Just how D.C. jailers will adjust their approach to inmate mental health treatment remains to be seen. Daniels, who was recently named co-chair of a joint behavioral health task force created to address suicide prevention, said the department takes the issue very seriously, but did not offer specific mental health-related changes.
"We must make sure that every inmate has access to the services that are available to them," Daniels said.
Currently, a person sent to jail in D.C. undergoes an initial screening process in which the inmate answers upwards of a dozen questions related to his mental health background and family history of illness, treatment and suicide. Jail liaisons from the city's mental health department also look to identify incoming prisoners who have previously had contact with community mental health treatment providers, but much of the responsibility lies with the inmate.
"It's up to the individual to provide full disclosure," Daniels says, acknowledging that the self-reporting nature of this process poses a challenge. He also argues that screening efforts can be enhanced using a "global" approach that draws on information from other people who may know about the prisoner's state of mind, including arresting officers, family members, employers and other city agencies.
One of the best ways to identify prisoners who need treatment is to check whether the person has been treated by a local mental health agency, according to Jim Parsons, director of the Vera Institute of Justice's substance use and mental health program."Part of the challenge is to identify people who need support," he explains. "Mental health and justice systems often don't communicate well with each other."
Parsons says D.C. is already "ahead of the curve" in sharing information between mental health agencies and law enforcement to identify persons with mental health needs, despite a number of "missed opportunities" for cross-communication pointed out in a 2008 Vera Institute study. He specifically touts the jail liaison system, as well as an intervention program aimed at getting at risk individuals treatment before they commit a crime. Through its crisis intervention officer initiative, the District has formally trained more than 500 of its police officers to identify people who show signs of mental illness but are not subject to arrest, deescalate situations and refer individuals to mental health support services.

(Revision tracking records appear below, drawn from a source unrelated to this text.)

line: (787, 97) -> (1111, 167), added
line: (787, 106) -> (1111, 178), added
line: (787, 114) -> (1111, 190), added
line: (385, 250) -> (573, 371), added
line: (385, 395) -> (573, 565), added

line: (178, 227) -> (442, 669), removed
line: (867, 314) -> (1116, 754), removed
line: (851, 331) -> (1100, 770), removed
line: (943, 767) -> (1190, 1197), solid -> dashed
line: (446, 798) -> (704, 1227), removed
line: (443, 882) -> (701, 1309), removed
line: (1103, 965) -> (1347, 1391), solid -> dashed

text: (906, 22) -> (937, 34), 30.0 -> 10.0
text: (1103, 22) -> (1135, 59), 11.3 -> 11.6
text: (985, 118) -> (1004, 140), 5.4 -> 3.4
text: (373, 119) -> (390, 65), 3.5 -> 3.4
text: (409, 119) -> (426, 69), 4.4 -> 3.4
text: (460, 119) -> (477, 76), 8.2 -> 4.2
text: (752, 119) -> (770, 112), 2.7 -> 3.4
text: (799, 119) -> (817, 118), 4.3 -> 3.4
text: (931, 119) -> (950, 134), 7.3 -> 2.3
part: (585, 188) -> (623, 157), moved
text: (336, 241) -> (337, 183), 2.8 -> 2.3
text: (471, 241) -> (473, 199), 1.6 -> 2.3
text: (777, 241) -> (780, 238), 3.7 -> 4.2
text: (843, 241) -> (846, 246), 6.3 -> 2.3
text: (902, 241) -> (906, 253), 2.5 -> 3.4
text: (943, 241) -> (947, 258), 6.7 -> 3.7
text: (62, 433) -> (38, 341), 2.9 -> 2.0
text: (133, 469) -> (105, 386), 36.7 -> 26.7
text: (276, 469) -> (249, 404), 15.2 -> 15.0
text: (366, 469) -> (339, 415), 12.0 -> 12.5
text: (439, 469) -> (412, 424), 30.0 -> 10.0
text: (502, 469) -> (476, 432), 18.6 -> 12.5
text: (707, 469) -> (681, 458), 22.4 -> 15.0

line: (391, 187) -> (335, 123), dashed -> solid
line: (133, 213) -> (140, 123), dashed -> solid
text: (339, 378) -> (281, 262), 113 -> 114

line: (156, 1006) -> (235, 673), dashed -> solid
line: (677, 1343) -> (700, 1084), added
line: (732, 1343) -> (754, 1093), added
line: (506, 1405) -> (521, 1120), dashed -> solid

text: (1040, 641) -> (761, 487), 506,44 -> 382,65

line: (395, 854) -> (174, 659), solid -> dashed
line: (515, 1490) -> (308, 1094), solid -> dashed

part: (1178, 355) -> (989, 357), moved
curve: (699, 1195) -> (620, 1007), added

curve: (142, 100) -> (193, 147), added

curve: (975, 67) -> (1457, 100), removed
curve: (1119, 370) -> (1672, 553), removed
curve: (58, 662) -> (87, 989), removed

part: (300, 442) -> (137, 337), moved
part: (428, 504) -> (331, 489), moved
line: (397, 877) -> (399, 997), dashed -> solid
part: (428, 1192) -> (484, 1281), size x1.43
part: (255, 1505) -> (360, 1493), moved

The Vera Institute also promotes alternatives to incarceration for individuals with serious mental illness, particularly those who commit relatively minor, non-violent crimes. Diversion wouldn't likely have been available for the four prisoners who killed themselves in D.C., three of whom were behind bars facing sex crime charges and the fourth locked up after allegedly stabbing a friend. For these and other inmates, the jail setting creates a number of challenges in obtaining adequate mental health treatment. In addition to the omnipresent limited resources issue, the setting can make it harder for professionals to engage those needing treatment.
Whether it's beefing up security rounds, strengthening communications among agencies or increasing the mental health services available, most suicide prevention efforts will require more money. In cash-strapped cities and states, that means more money that would otherwise go elsewhere. Even in D.C., where a booming local economy netted the city a $417 million budget surplus last year, some taxpayers may be less than enthusiastic about their hard-earned cash going to treat people charged with heinous crimes.
But there are public benefits to treating the mental illnesses that may drive an inmate to death by his own hand. "Ninety-seven percent of all prisoners are released," Walker says. "If they are treated and medicated and taught how to live with their illnesses, they are going to be a public safety positive, instead of a public safety risk."